Paper 2: Psychology in context

Information below taken from AQA Specification. Page last updated 2017

What’s assessed? Compulsory content of Approaches, Biopsychology and Research Methods.
How is it assessed? Written exam: 2 hours • 96 marks in total • 33.3% of A-level
What type of questions? Section A&B: multiple choice, short answer and extended writing maximum 16 marks, each section totaling 24 marks. Section C: multiple choice, short answer and extended writing maximum 16 marks, section totaling 48 marks

Students will be expected to:

  • demonstrate knowledge and understanding of psychological concepts, theories, research studies, research methods and ethical issues in relation to the specified Paper 2 content.
  • apply psychological knowledge and understanding of the specified Paper 2 content in a range of contexts
  • analyse, interpret and evaluate psychological concepts, theories, research studies and research methods in relation to the specified Paper 2 content
  • evaluate therapies and treatments including in terms of their appropriateness and effectiveness.

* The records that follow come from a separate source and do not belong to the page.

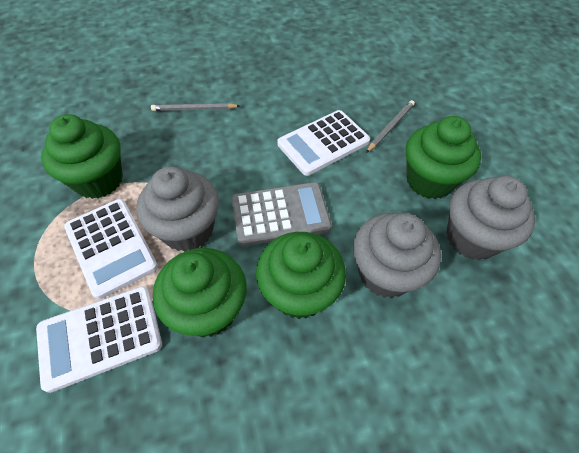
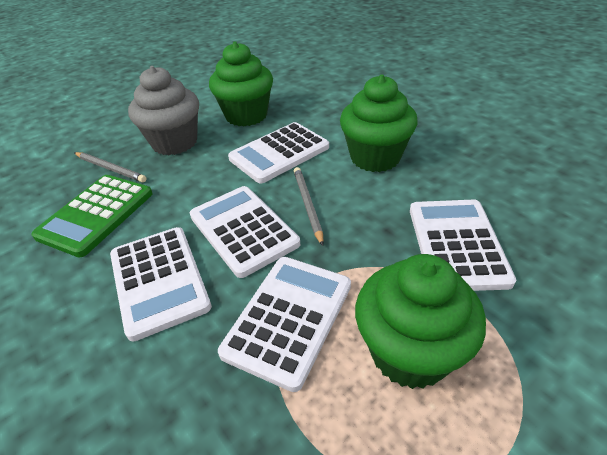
green calculator: 0 -> 1
green cupcake: 4 -> 3
grey calculator: 1 -> 0
grey cupcake: 3 -> 1
white calculator: 3 -> 5

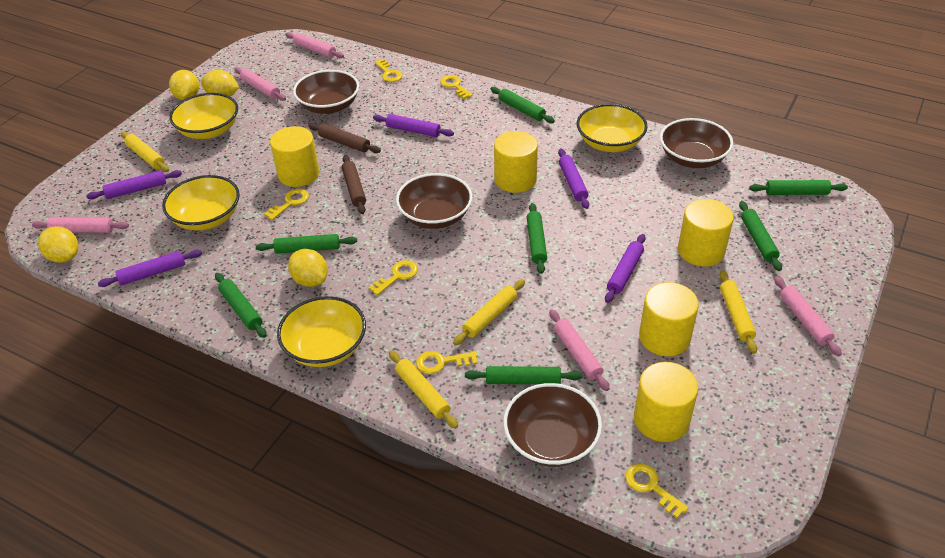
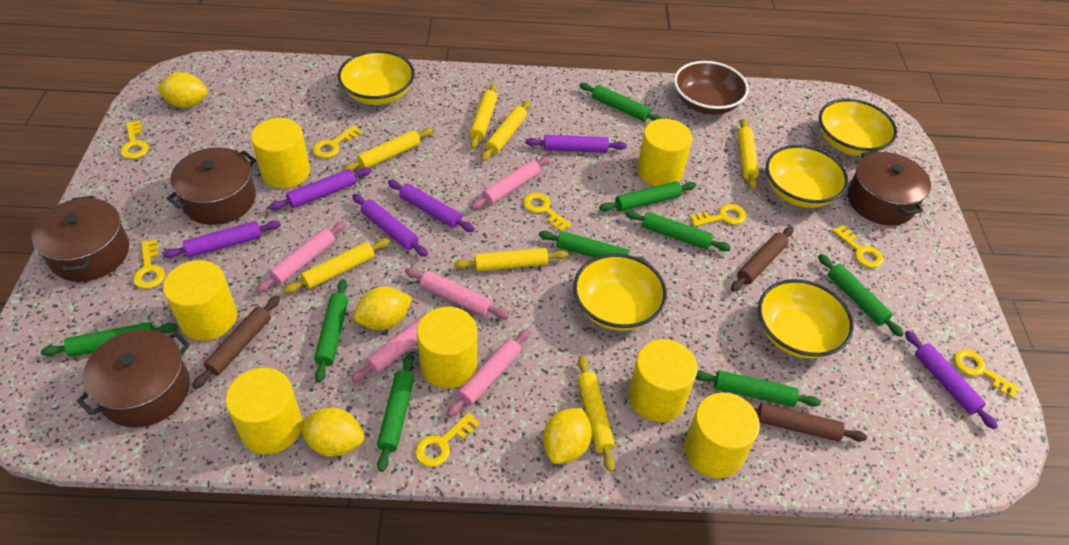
brown bowl: 4 -> 1
brown pot: 0 -> 4
brown rolling pin: 2 -> 3
green rolling pin: 7 -> 9
purple rolling pin: 5 -> 6
yellow bowl: 4 -> 5
yellow cylinder: 5 -> 7
yellow key: 6 -> 8
yellow rolling pin: 4 -> 7

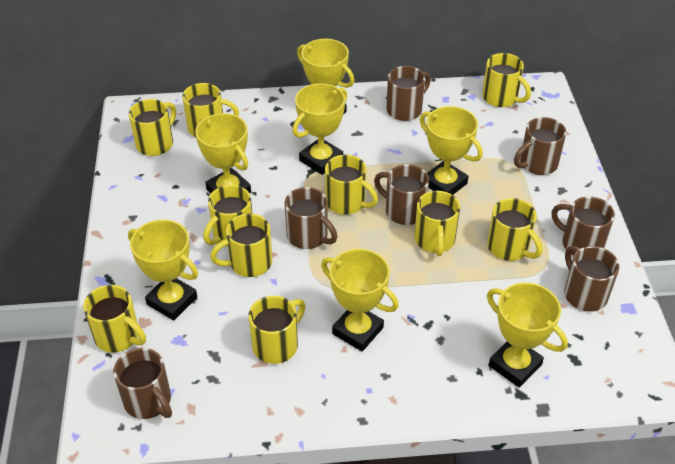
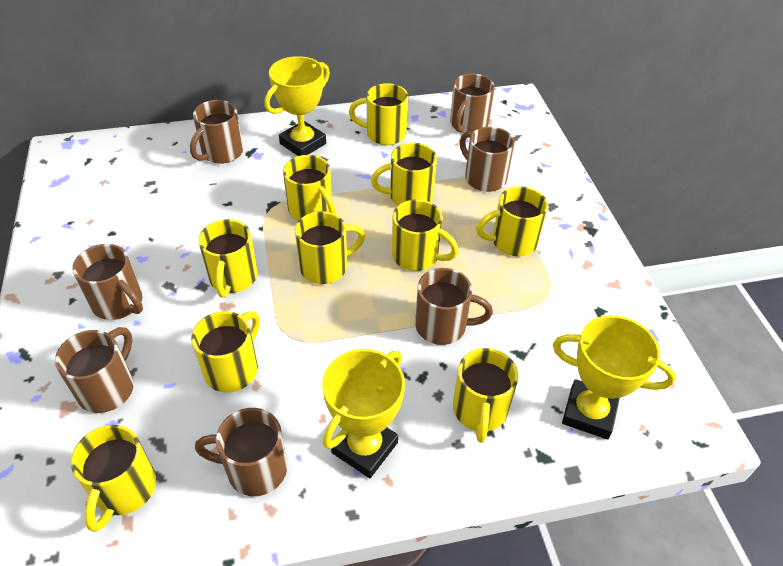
yellow trophy: 7 -> 3

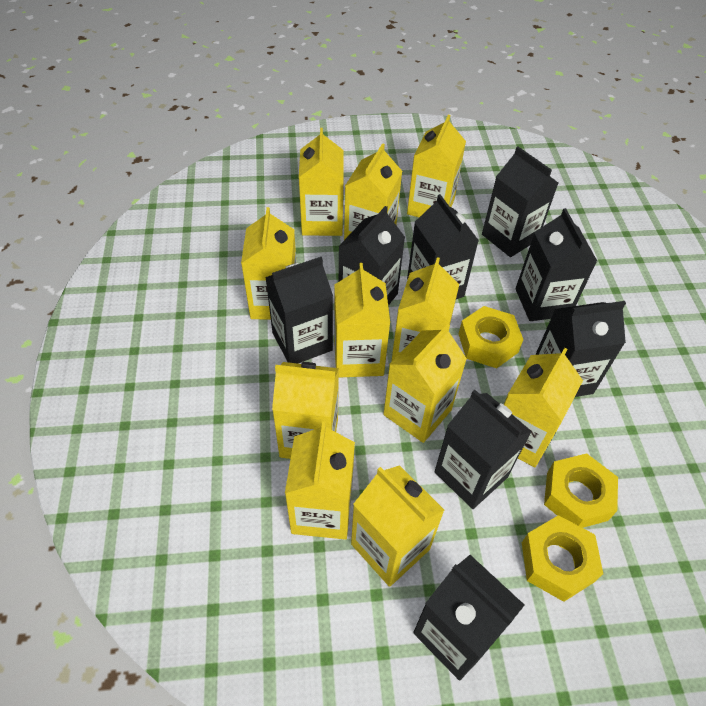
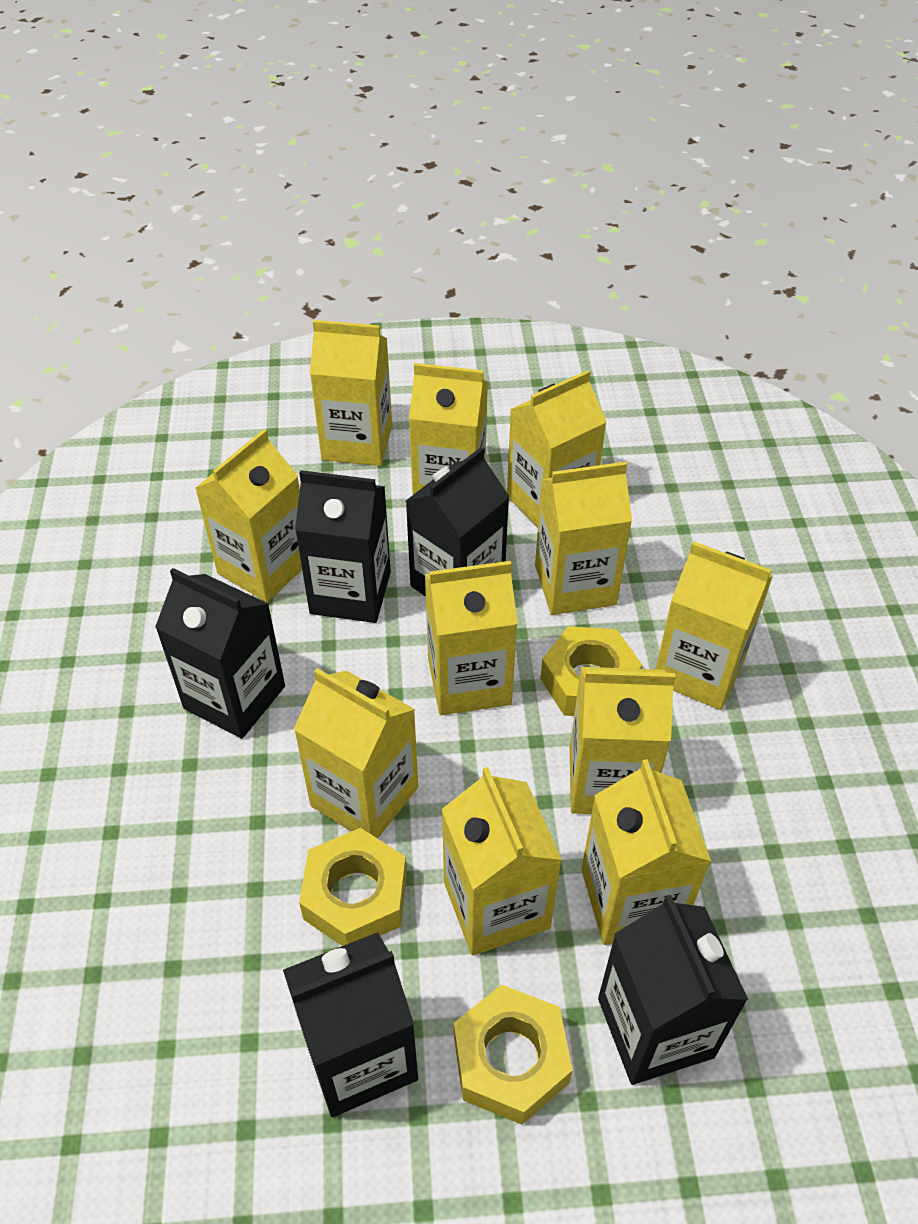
black carton: 8 -> 5

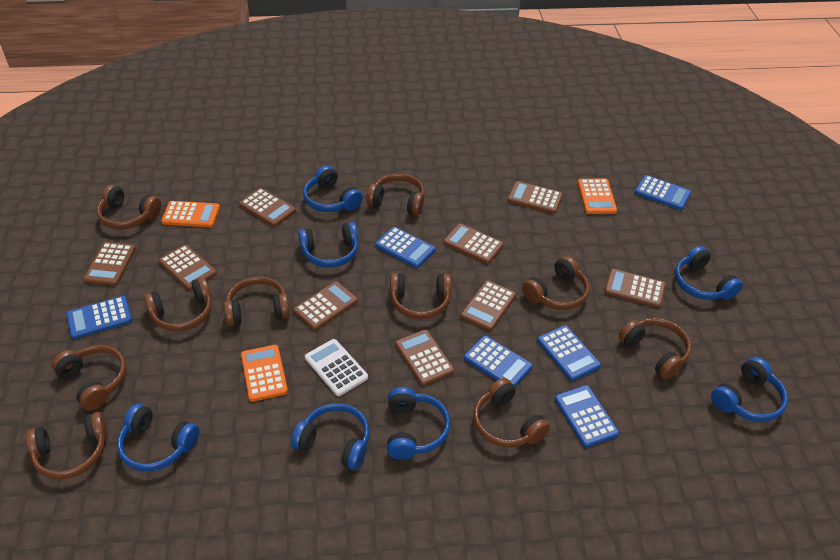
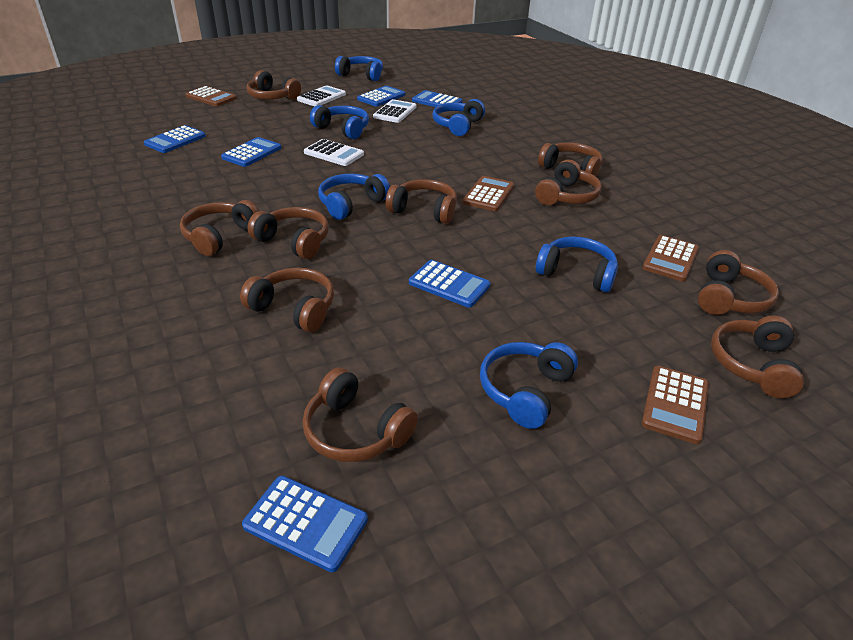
blue headphones: 7 -> 6
brown calculator: 9 -> 4
orange calculator: 3 -> 0
white calculator: 1 -> 3

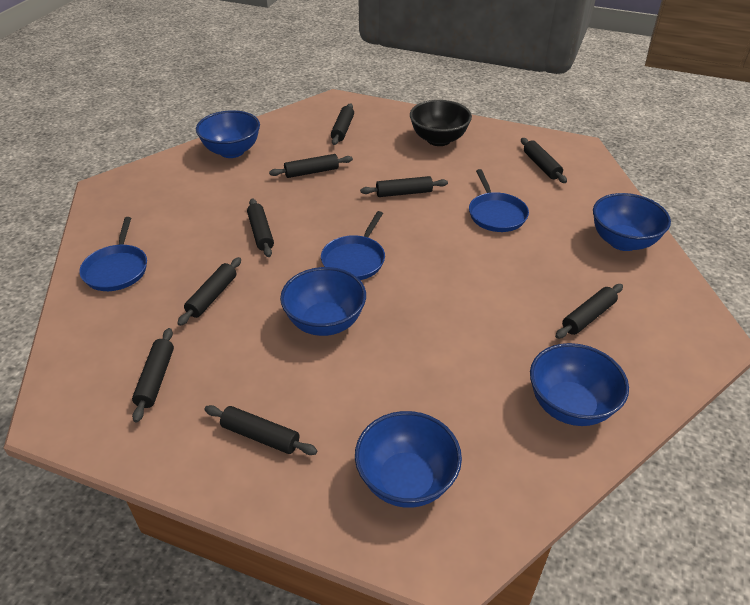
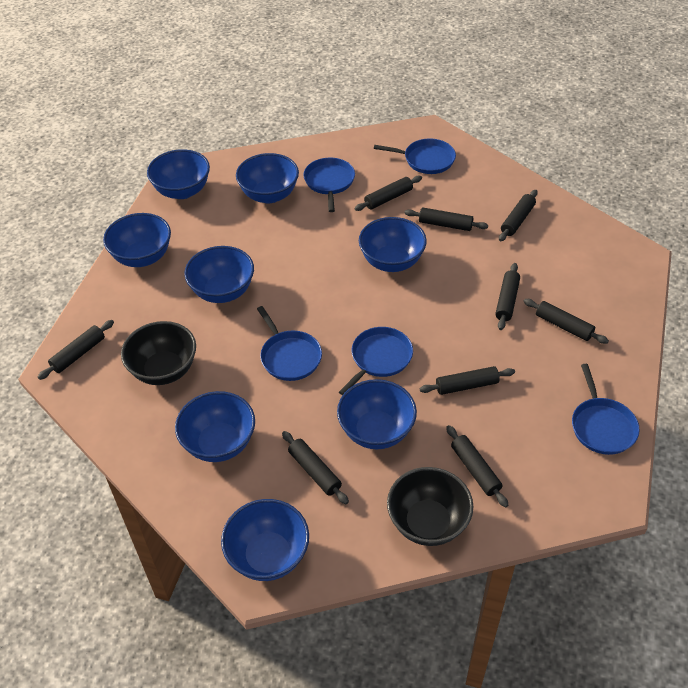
black bowl: 1 -> 2
blue bowl: 5 -> 8
blue pan: 3 -> 5

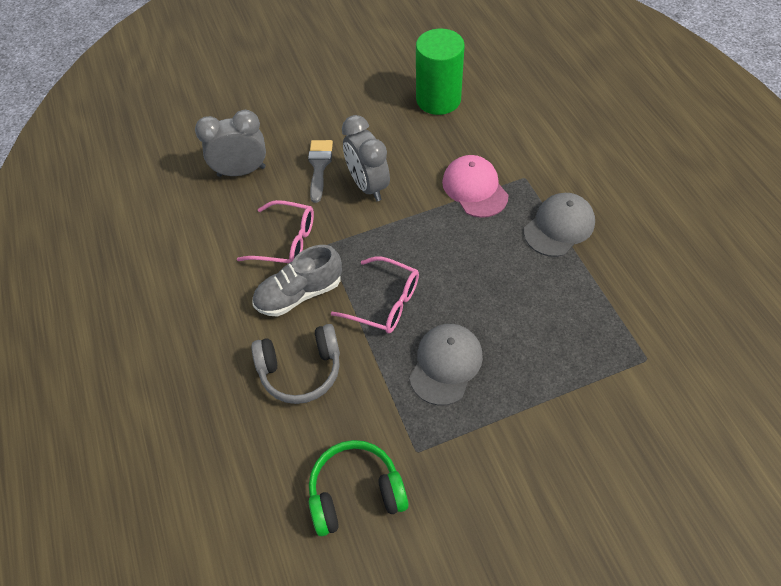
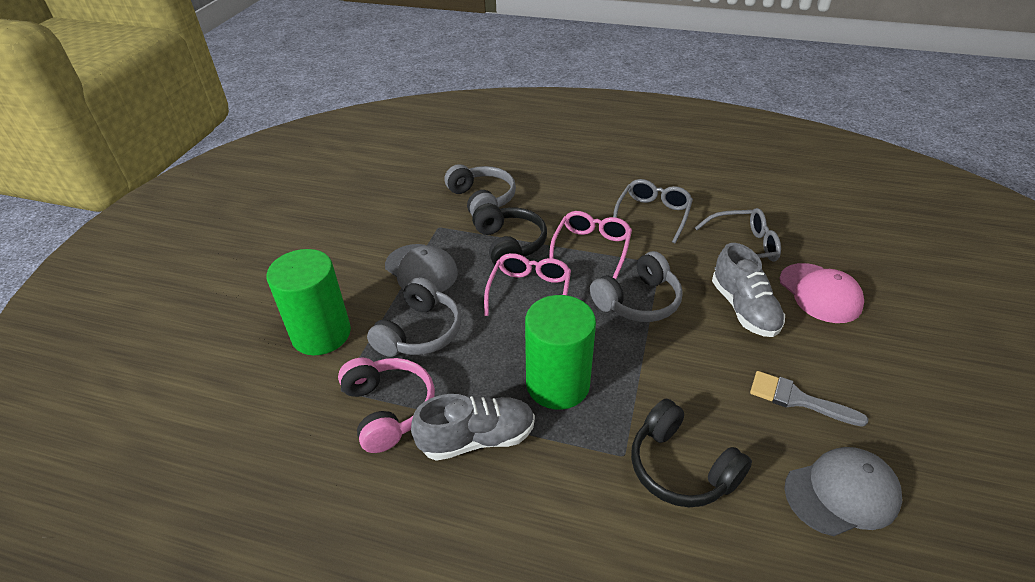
black headphones: 0 -> 2
green cylinder: 1 -> 2
green headphones: 1 -> 0
grey clock: 2 -> 0
grey glasses: 0 -> 2
grey headphones: 1 -> 3
grey shoe: 1 -> 2
pink headphones: 0 -> 1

Assessment Objectives (% of overall A Level)

  • AO1 = 7–10 %
  • AO2 = 16–19 %
  • AO3 = 7–9 %

4.2.2 Biopsychology

  • The divisions of the nervous system: central and peripheral (somatic and autonomic).
  • The structure and function of sensory, relay and motor neurons. The process of synaptic transmission, including reference to neurotransmitters, excitation and inhibition.
  • The function of the endocrine system: glands and hormones.
  • The fight or flight response including the role of adrenaline.
  • Localisation of function in the brain and hemispheric lateralisation: motor, somatosensory, visual, auditory and language centres; Broca’s and Wernicke’s areas, split brain research. Plasticity and functional recovery of the brain after trauma.
  • Ways of studying the brain: scanning techniques, including functional magnetic resonance imaging (fMRI); electroencephalogram (EEGs) and event-related potentials (ERPs); post-mortem examinations.
  • Biological rhythms: circadian, infradian and ultradian and the difference between these rhythms. The effect of endogenous pacemakers and exogenous zeitgebers on the sleep/wake cycle.